You are just being grumpy. The airfare to Hawaii from the bay area is less than $300 round trip. If you are going alone and want to stay in a "surf shack" style apartment, it's probably less money than renting a single room in Atherton or wherever Arrington lives. Plus the down economy means everything else is on sale. It's actually a great time to go to Hawaii IMO. (I am on vacation in Hawaii)
Carl Jung has a fascinating theory of archetypes - you may be familiar with it - that are unconscious processes that impact our conscious mind in ways that are subtle and difficult to detect. One manner of this effect is projection. In that case your Shadow ( a prominent archetype) projects itself onto other people and onto external events and you end up interacting with essentially yourself, even though you think you are interacting with the world. Perhaps you are projecting some aspect onto Arrington's post.
He said something about being fully booked, but I offered to pay more than his usual rate and said I’d plug Surfboard House on TechCrunch (consider that a disclosure). He had (and still has) no idea what TechCrunch is, but the dollars did the trick. Schedules were juggled, I stayed.
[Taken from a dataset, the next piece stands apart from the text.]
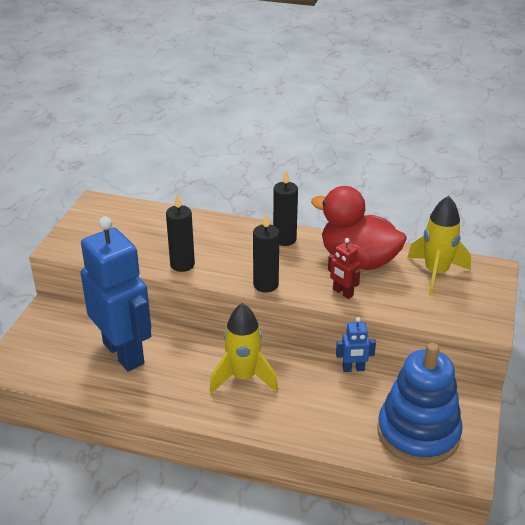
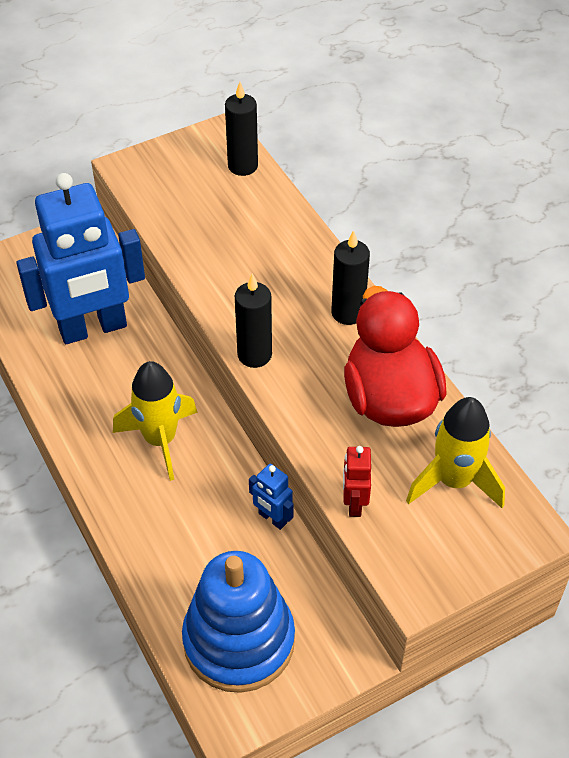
camera: 45 degrees right, 15 degrees up
(124, 353) = (93, 328): blue robot -> blue robot turned 60 degrees clockwise
(182, 265) = (208, 270): black candle -> black candle (243, 166)
(342, 292) = (318, 424): red robot -> red robot (354, 503)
I take "schedules were juggled" to indicate that other patrons were bumped, which would make MA a world-class shithead.
You make a good point, which is that there might have been a discount offered or some other incentive, and the rescheduling might have been entirely voluntary on the part of the patrons. I'm not going to pass final judgment, since I clearly don't know the full story.
My observation is that many hotels aren't so kind about this sort of thing. I was once on the receiving end (sort of) of a similar situation, in Juneau, AK. It's a small city with a short tourism window, so it tends to be packed in the summer. Some rich piece of shit called up one of the major hotels and asked for half of it so he could throw a party. Patrons were booted, regardless of reservations. I wasn't in that hotel, so I wasn't directly booted, but it affected the entire city, because it was impossible to get a hotel due to all the displaced people. My girlfriend and I ended up staying in a "historic" ex-brothel hotel in a room right over a nightclub.